As of June 30, 2014, all metadata aggregates distributed by InCommon are signed using the SHA-256 digest algorithm. Because of this, we know that many of the SPs in the InCommon Federation support SHA-256.
Like metadata, SAML messages may be digitally signed for authenticity and integrity. Any SAML entity (IdP or SP) may sign a message but in practice it is the IdP that wields a signing key since SAML assertions issued by the IdP MUST be signed according to the SAML spec. The SP uses the IdP’s public signing key in metadata to verify the signature on the assertion just-in-time, that is, when the assertion is presented to the SP by the browser user.
It is believed that most IdPs in the InCommon Federation are signing assertions using the SHA-1 digest algorithm. This is because most IdP deployments use the Shibboleth IdP software, which is known to support SHA-1 only, at least out of the box.
To enable SHA-2 support in the Shibboleth IdP, you can use a 3rd-party extension to enable SHA-2 capability for Shibboleth IdP versions 2.3 and later. Note that the resulting Shibboleth configuration is all or none, either SHA-1 or SHA-256.
Sites running the Shibboleth IdP software should deploy a test IdP with SHA-2 support as described in the next section and then migrate to that test environment as appropriate.
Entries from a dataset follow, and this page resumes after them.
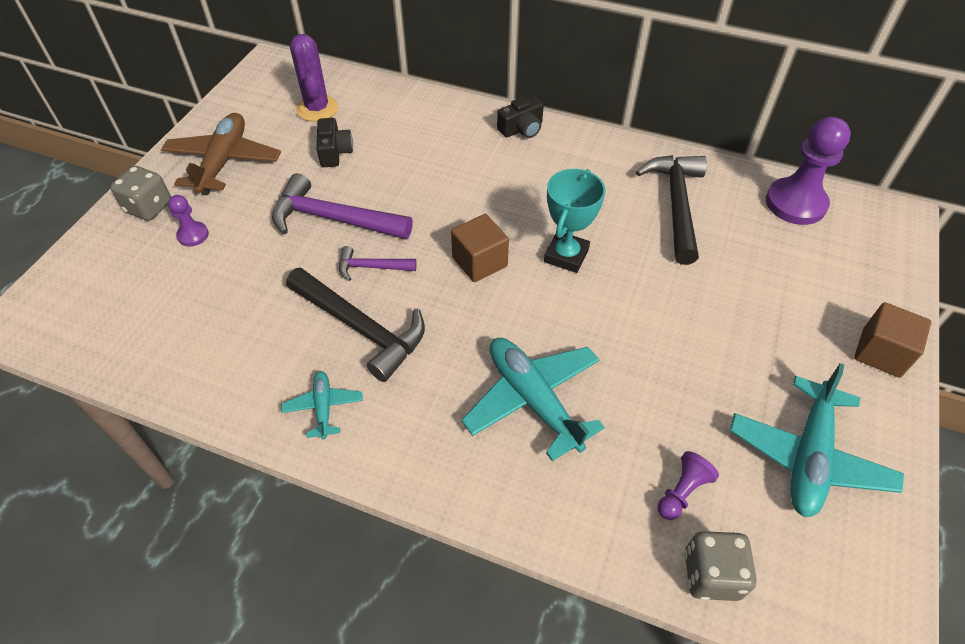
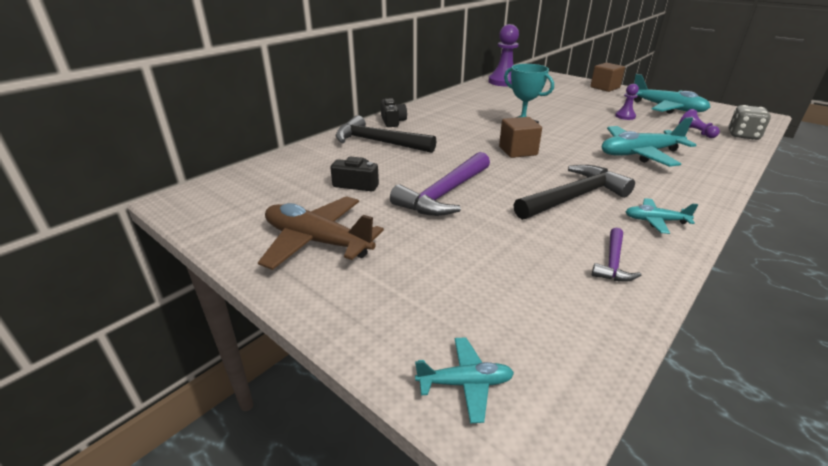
camera: 70 degrees left, 20 degrees down
(66, 285) = (465, 383): none -> turquoise plane
(149, 207) = (355, 299): grey dice -> none
(193, 235) = (423, 270): purple pawn -> purple pawn (625, 116)
(317, 109) = (286, 185): purple cactus -> none
(371, 267) = (509, 186): purple hammer -> purple hammer (613, 262)
(676, 205) = (491, 100): black hammer -> black hammer (378, 142)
In comparison, SimpleSAMLphp has good support for signing assertions using the SHA-256 digest algorithm. It can be configured to sign assertions on a per-SP basis, that is, a simpleSAMLphp IdP can sign assertions using the SHA-1 digest algorithm for some SPs and the SHA-256 digest algorithm for others.
Sites running the simpleSAMLphp IdP software can and should migrate to SHA-256 as soon as possible. A perfectly reasonable strategy would be to configure the use of SHA-256 by default but to fall back to SHA-1 for those few remaining SPs (perhaps external to InCommon) unable to handle SHA-256.
This section describes how to migrate a Shibboleth IdP from SHA-1 to SHA-256.
Deploy a test IdP. Configure this test IdP to be nearly identical to your production IdP (same entityID, same metadata sources, same attribute release policy, etc.).
There are at least two deployment options:
If you encounter a partner SP that is not compatible with SHA-256, with no hope of upgrading, you can work around the incompatibility by deploying an IdP Proxy. Initially, the SP component of the IdP Proxy is integrated with your test IdP and both are configured to sign assertions using the SHA-256 digest algorithm. The IdP component of the IdP Proxy is integrated with the partner SP and both are configured to sign assertions using the SHA-1 digest algorithm.
Note: If the partner SP does not support message-level encryption, the IdP Proxy can compensate for that shortcoming as well.